The reason why the timeout doesn't work for you as expected is that your callback() is fired early, even before the completion of the first click(). This is because the click()s are asynchronous and are added to protractor's controlFlow (they get queued to be fired one after the other), but the callback() is not. There are a couple of options to avoid this.

Option #1

You should make sure that the callback() is only fired once all the promises returned by click()s are fulfilled.

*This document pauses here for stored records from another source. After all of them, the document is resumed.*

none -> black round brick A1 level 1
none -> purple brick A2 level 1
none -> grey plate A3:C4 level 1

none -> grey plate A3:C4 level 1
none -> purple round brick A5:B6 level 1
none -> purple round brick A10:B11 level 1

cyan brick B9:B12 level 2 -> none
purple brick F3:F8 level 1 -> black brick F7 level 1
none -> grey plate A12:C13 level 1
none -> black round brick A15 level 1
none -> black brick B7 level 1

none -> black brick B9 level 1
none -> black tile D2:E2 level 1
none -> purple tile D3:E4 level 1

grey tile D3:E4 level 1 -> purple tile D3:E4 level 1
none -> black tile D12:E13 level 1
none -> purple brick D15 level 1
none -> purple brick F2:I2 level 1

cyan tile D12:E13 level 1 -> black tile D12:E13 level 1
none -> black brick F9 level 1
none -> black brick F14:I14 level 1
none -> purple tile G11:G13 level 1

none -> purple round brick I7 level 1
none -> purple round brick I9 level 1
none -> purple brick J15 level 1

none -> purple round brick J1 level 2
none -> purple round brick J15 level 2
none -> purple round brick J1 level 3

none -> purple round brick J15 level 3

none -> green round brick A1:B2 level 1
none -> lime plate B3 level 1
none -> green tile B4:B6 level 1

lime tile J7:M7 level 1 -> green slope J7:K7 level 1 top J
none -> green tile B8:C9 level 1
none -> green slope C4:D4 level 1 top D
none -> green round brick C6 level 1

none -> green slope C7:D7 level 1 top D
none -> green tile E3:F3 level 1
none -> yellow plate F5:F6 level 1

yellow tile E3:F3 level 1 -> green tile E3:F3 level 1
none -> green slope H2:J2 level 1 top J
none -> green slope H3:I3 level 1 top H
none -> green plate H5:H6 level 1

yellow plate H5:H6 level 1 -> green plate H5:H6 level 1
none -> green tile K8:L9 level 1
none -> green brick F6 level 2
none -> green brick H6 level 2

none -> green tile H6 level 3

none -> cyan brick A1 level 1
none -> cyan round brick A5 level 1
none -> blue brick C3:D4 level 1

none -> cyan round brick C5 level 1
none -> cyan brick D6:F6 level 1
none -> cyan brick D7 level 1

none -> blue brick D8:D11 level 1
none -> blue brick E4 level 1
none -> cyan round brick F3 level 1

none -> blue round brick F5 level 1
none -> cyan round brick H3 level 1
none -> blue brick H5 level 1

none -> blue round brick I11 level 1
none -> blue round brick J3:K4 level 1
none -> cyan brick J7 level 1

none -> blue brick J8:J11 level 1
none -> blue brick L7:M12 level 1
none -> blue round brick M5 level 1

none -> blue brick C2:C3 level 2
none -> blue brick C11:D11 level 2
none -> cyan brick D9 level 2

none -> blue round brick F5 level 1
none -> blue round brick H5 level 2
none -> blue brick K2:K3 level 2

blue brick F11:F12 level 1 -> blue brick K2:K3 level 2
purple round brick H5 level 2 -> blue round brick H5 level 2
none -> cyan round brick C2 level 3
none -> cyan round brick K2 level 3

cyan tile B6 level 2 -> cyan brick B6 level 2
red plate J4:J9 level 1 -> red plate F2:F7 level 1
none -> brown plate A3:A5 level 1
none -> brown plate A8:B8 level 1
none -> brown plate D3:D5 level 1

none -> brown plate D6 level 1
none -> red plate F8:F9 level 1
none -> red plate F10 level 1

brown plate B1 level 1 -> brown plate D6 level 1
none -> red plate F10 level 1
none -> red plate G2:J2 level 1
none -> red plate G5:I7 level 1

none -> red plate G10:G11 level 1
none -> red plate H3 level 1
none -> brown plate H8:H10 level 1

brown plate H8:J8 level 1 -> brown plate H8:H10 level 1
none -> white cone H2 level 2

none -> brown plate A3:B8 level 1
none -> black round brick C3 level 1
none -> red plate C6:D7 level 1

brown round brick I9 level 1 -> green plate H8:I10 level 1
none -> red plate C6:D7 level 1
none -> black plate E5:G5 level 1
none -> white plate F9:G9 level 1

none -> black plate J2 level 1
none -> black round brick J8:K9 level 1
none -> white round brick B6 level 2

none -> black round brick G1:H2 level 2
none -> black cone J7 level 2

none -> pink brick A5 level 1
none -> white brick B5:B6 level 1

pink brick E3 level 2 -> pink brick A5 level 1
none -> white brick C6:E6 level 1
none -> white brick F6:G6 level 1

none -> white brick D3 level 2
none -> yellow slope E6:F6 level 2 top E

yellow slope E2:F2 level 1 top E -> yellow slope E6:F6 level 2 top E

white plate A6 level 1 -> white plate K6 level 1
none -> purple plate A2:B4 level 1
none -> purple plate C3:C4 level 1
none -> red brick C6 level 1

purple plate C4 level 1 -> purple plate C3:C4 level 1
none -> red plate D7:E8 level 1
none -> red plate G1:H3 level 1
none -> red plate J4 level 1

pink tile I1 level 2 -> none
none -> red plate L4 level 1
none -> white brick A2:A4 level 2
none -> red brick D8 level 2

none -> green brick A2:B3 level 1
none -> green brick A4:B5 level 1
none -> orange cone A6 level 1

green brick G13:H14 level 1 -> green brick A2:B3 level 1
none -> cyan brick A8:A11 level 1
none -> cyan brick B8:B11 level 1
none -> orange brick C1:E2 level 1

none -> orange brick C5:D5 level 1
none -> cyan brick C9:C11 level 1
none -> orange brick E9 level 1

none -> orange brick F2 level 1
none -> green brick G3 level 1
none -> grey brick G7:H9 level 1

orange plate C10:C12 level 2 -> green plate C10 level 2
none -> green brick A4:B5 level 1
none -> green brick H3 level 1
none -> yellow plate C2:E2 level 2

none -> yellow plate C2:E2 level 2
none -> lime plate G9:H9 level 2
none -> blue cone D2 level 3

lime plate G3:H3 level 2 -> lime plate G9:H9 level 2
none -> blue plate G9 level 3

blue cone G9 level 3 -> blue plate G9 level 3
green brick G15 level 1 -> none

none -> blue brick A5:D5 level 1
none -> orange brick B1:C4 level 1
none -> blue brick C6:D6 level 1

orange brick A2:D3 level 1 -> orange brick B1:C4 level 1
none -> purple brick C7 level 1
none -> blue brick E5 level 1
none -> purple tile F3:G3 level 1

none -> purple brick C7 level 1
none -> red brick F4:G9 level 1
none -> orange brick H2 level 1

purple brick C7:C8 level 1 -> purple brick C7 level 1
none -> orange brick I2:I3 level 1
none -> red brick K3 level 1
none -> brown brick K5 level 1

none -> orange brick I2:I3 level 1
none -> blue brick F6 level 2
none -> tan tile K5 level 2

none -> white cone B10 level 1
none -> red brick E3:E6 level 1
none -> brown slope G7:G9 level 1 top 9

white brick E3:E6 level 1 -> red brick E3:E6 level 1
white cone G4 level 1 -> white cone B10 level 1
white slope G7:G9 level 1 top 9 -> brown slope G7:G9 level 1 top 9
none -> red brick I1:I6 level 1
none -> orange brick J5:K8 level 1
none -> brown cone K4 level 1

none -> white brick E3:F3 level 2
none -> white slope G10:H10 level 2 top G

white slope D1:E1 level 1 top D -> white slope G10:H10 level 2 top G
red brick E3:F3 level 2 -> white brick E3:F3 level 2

You can collect all the promises returned and call your callback() once all of them are resolved. This is what you would want to do if you did not know of the controlFlow:

this.When(/^I click on the "([^"]*)" button$/, {timeout: 60*1000}, function(text, callback)
{
    // Click the button 100 times
    var button = element(by.partialButtonText('Widget'));
    var promises = [];

    for (var i = 0; i < 101; i++) {
        promises.push(button.click());
    }

    protractor.promise.all(promises).then(callback);
});

Option #2

But things can get much easier if you just stash your callback() onto the controlFlow queue like this:

this.When(/^I click on the "([^"]*)" button$/, {timeout: 60*1000}, function(text, callback)
{
    // Click the button 100 times
    var button = element(by.partialButtonText('Widget'));
    for(var i = 0; i < 101; i++) {
        button.click();
    }

    browser.controlFlow().execute(callback);
});

As you can see, when working with Protractor you should make use of its controlFlow to avoid writing asynchronous (looking) code.